Investigação apura esquema bilionário de lavagem de dinheiro envolvendo empresas de entretenimento, artistas e influenciadores; PF também prendeu cantores e bloqueou bens
A Polícia Federal (PF) deflagrou na manhã desta quarta-feira (16) uma ampla operação em São Paulo que resultou na prisão de empresários ligados a duas das maiores produtoras de funk do país. A ação, batizada de Operação Narco Fluxo, mira um suposto esquema de lavagem de dinheiro com movimentação financeira bilionária, incluindo recursos no Brasil e no exterior.
Segundo a investigação, os proprietários das empresas Love Funk e GR6 Eventos foram detidos temporariamente após determinação da Justiça Federal. A PF aponta que as empresas teriam atuado como canais para a ocultação e dissimulação de valores de origem ilícita, em um grupo que teria movimentado mais de R$ 1,6 bilhão somente no território nacional.

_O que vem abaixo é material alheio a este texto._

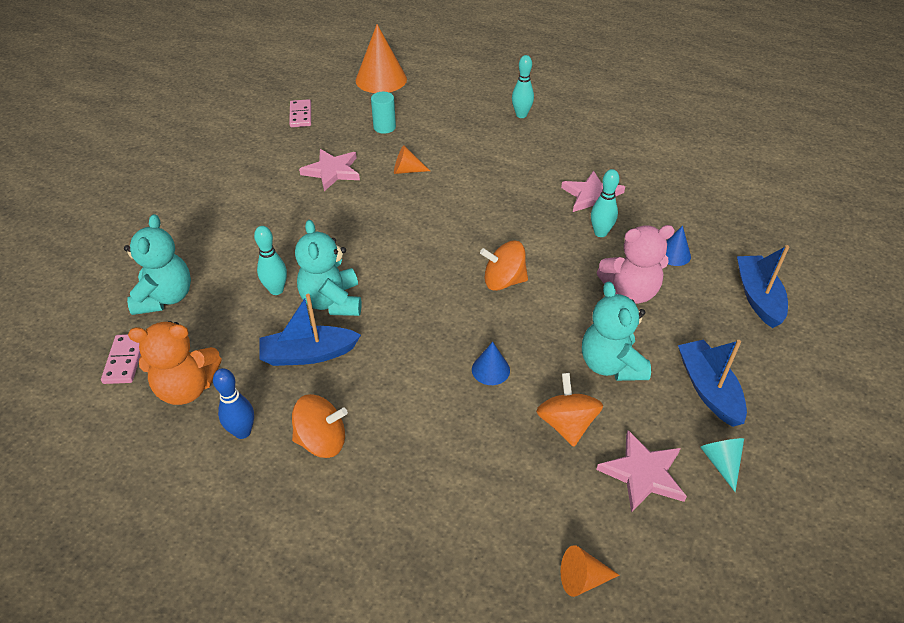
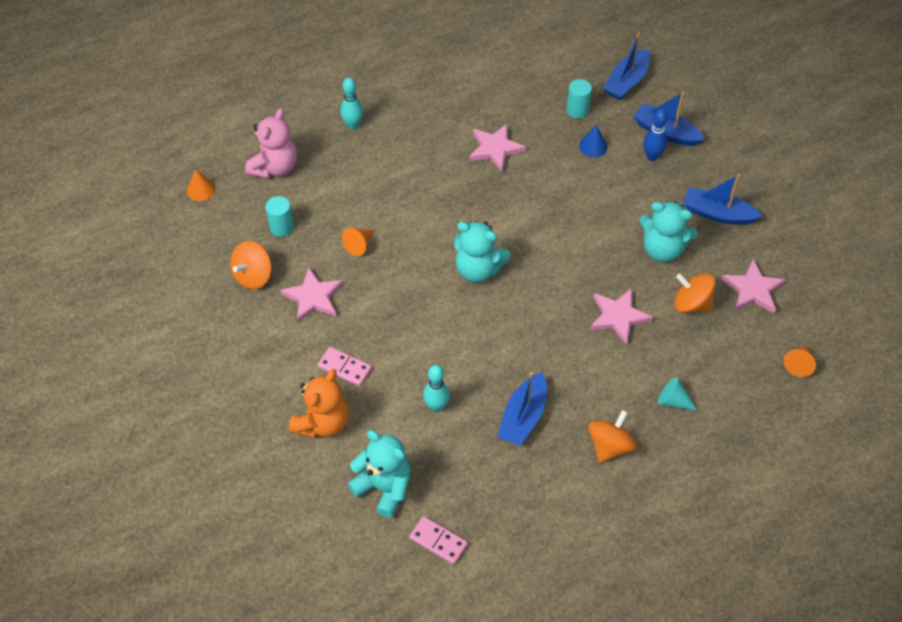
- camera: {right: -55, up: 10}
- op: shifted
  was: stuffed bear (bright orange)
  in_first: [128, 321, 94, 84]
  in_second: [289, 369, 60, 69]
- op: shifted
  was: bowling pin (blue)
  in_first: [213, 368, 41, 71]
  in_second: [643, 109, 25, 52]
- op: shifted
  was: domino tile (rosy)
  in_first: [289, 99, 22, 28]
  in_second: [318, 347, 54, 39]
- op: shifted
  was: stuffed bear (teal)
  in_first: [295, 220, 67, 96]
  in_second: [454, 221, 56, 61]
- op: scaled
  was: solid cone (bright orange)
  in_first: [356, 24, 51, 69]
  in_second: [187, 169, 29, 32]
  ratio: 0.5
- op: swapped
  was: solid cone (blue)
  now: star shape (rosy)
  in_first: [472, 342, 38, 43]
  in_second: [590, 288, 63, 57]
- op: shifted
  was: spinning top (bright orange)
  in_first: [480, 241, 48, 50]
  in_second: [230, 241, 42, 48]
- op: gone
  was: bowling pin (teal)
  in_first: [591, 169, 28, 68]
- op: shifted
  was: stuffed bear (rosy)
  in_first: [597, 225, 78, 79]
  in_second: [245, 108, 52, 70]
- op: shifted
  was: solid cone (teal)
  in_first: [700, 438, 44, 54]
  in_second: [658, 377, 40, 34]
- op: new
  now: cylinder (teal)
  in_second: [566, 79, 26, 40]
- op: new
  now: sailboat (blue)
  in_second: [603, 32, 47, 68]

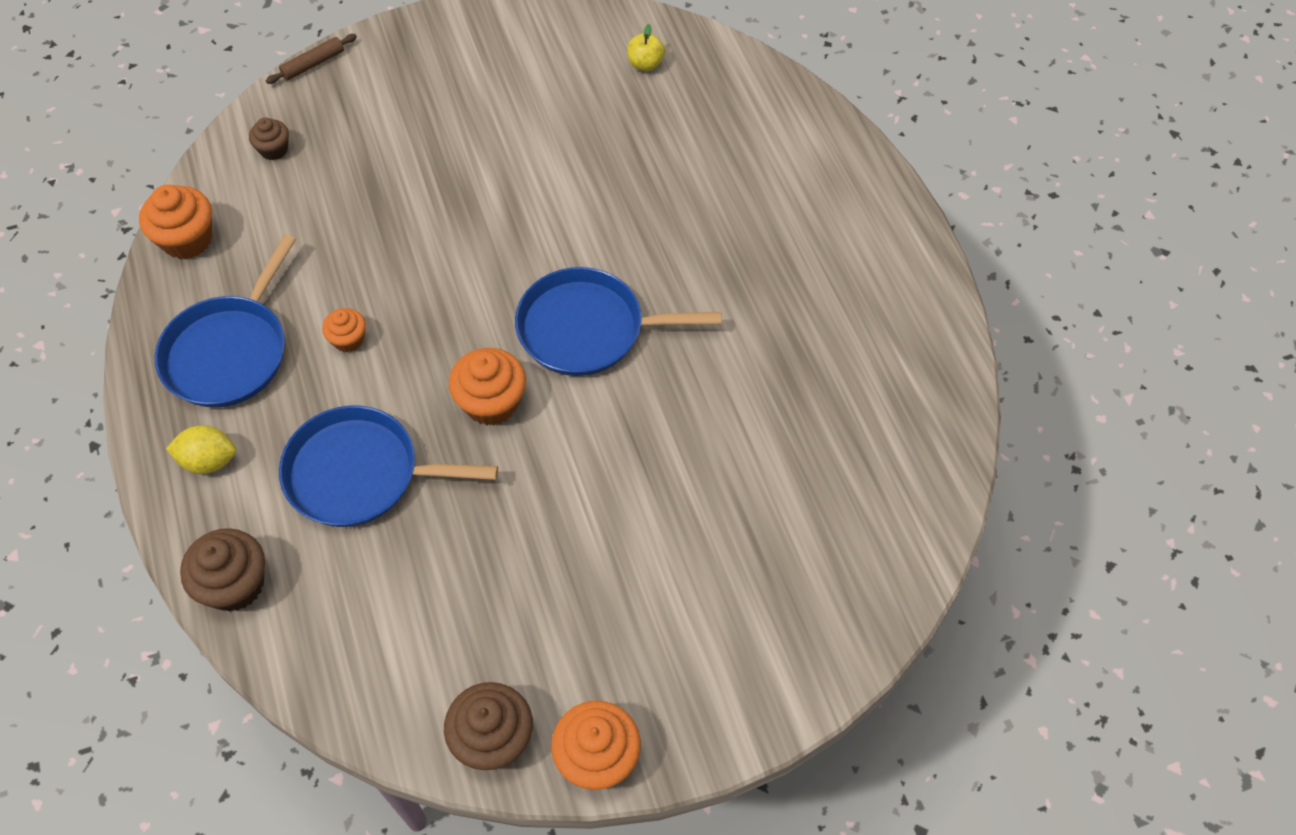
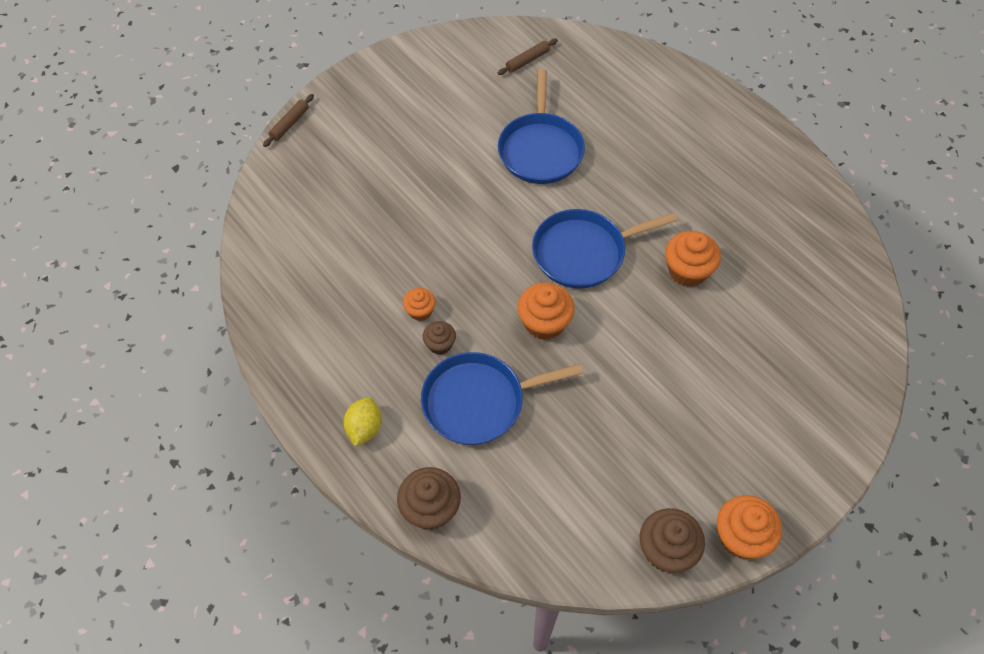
- camera: {right: -20, up: 0}
- op: shifted
  was: muffin (bright orange)
  in_first: [139, 185, 73, 74]
  in_second: [665, 231, 56, 56]
- op: shifted
  was: pan (blue)
  in_first: [154, 235, 142, 173]
  in_second: [498, 69, 87, 115]
- op: rotated
  was: lemon (golden)
  in_first: [166, 425, 70, 49]
  in_second: [344, 397, 38, 49]
  clockwise: -60
- op: shifted
  was: muffin (russet)
  in_first: [249, 118, 40, 42]
  in_second: [423, 321, 33, 34]
- op: swapped
  was: toy apple (golden)
  now: dough roller (russet)
  in_first: [627, 24, 38, 47]
  in_second: [498, 39, 60, 36]

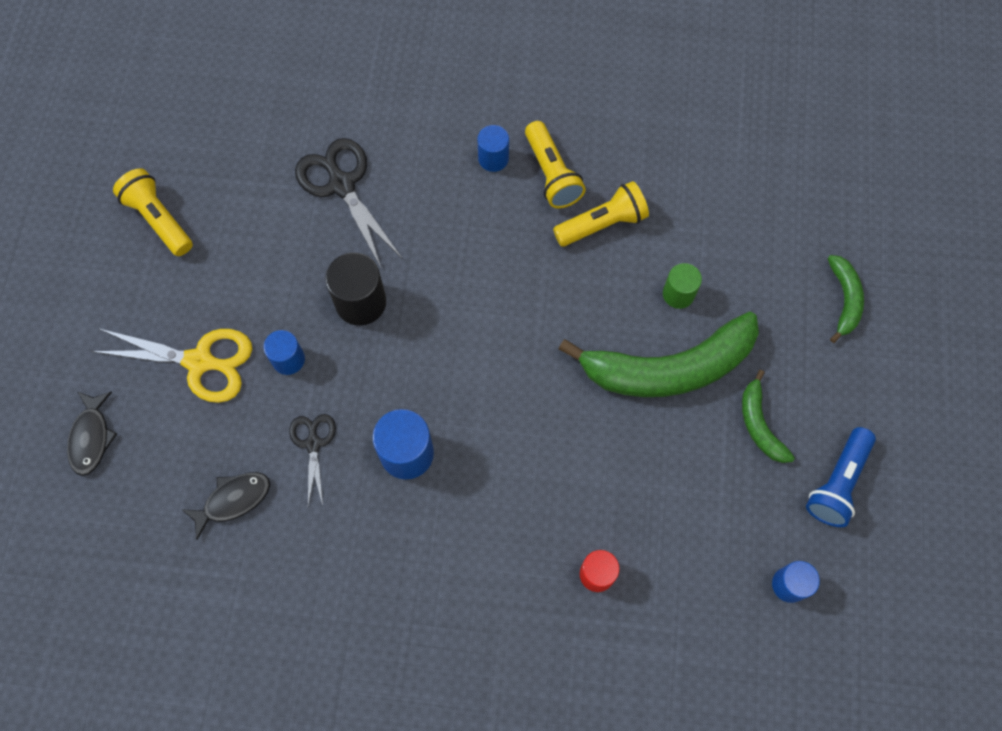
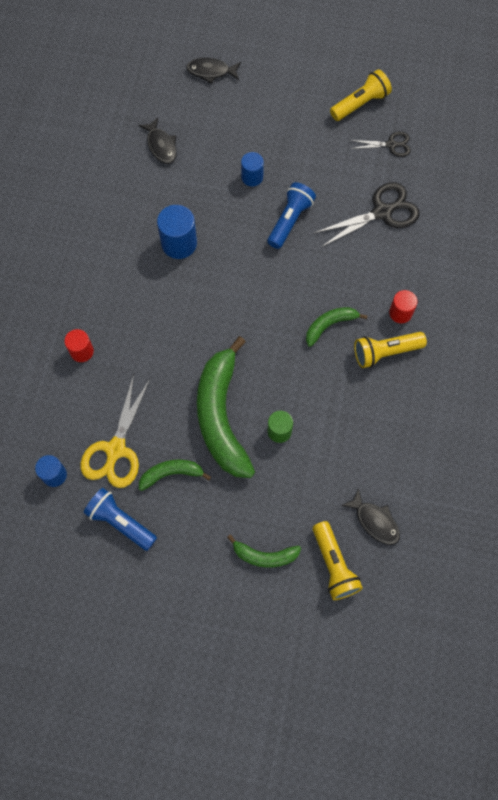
- camera: {right: 95, up: 0}
- op: shifted
  was: shears (golden)
  in_first: [91, 328, 161, 75]
  in_second: [80, 375, 70, 113]
- op: shifted
  was: shears (black)
  in_first: [289, 414, 47, 92]
  in_second: [350, 131, 61, 26]
- op: swapped
  was: cylinder (black)
  now: flashlight (blue)
  in_first: [325, 253, 61, 73]
  in_second: [267, 182, 49, 67]
- op: repainted
  was: cylinder (blue)
  now: cylinder (scarlet)
  in_first: [477, 125, 32, 47]
  in_second: [389, 290, 28, 33]
- op: shifted
  was: flashlight (golden)
  in_first: [553, 181, 96, 66]
  in_second: [313, 521, 50, 79]
- op: new
  now: banana (emerald)
  in_second: [306, 307, 62, 40]
- op: new
  now: fish (black)
  in_second: [341, 488, 59, 57]

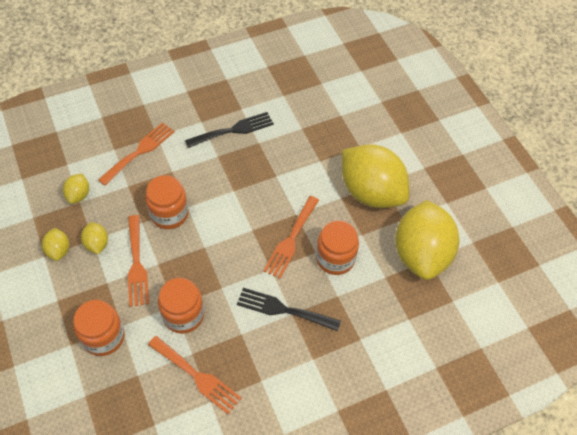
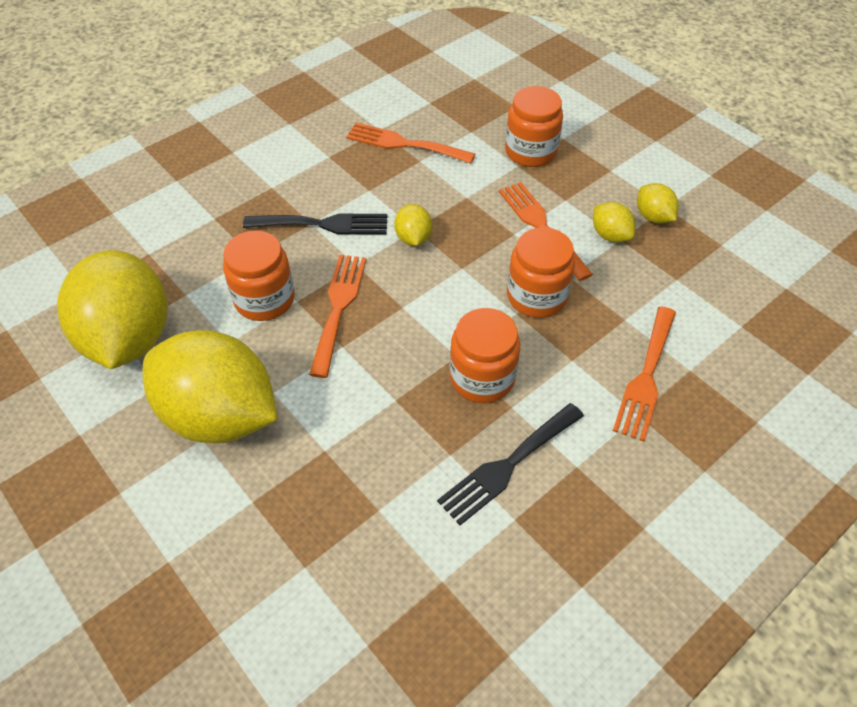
- camera: {right: 165, up: -5}
- op: shifted
  was: lemon (golden)
  in_first: [63, 173, 26, 31]
  in_second: [394, 204, 38, 42]
- op: shifted
  was: jam jar (bright orange)
  in_first: [158, 278, 46, 56]
  in_second: [450, 308, 70, 95]

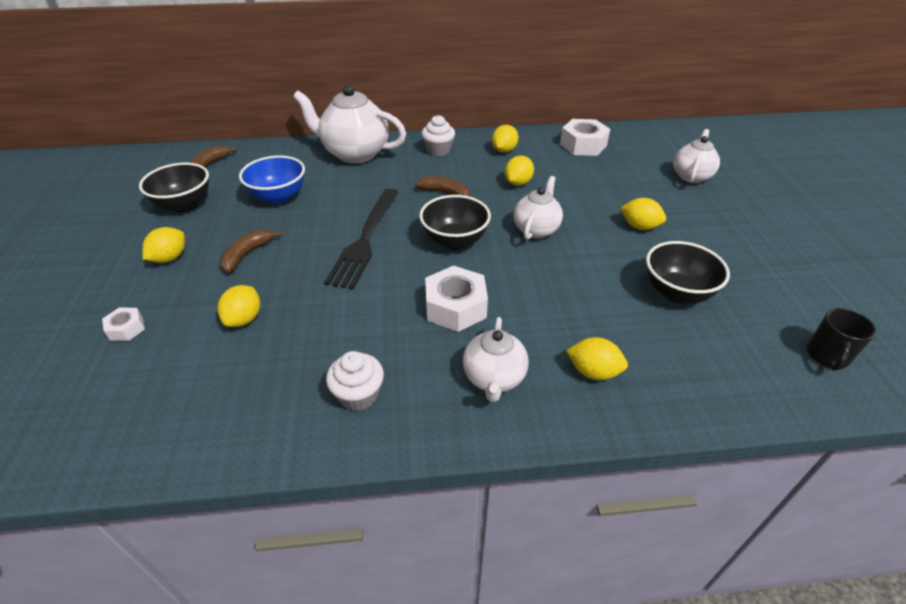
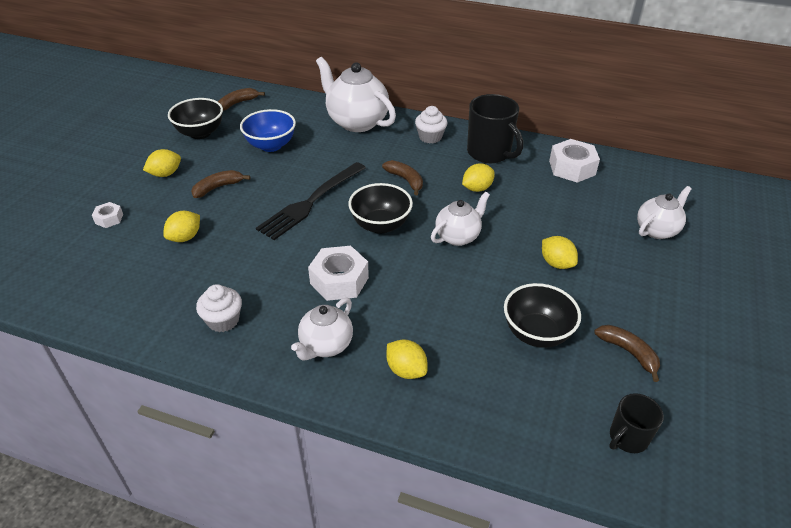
- camera: {right: 25, up: 0}
- op: swapped
  was: lemon (golden)
  now: mug (black)
  in_first: [492, 125, 26, 28]
  in_second: [467, 94, 56, 69]
- op: new
  now: banana (russet)
  in_second: [594, 325, 66, 57]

O operador financeiro da Love Funk, identificado como Henrique Alexandre Barros Viana — conhecido no meio artístico como “Rato” — e o sócio da GR6, Rodrigo Inácio de Lima Oliveira, foram levados pela PF em São Paulo e litoral paulista, onde a investigação aponta transações suspeitas sem comprovação de origem lícita.
As apurações mostram que os negócios das produtoras não se limitaram a contratos e shows: conforme relatórios da inteligência financeira, as movimentações financeiras chamaram a atenção dos investigadores por não refletirem o faturamento declarado e por estarem associadas a figuras ligadas ao crime organizado. A PF investiga ainda se recursos foram dissimulados por meio de transações cruzadas e uso de bens de alto valor.
A operação cumpriu dezenas de mandados — entre prisões temporárias, busca e apreensão — em múltiplas regiões do país. Além dos empresários, o cantor de funk MC Ryan SP, o artista MC Poze do Rodo, o influenciador dono da página Choquei e outras pessoas também foram detidos, e a Justiça determinou o bloqueio de bilhões em bens de pessoas físicas e jurídicas ligadas ao grupo.
A PF afirmou que os envolvidos podem responder por crimes como associação criminosa, lavagem de dinheiro e evasão de divisas. Até o momento, as defesas dos detidos divulgaram notas afirmando que todas as transações eram regulares, com contratos e documentação fiscal, e negando qualquer irregularidade.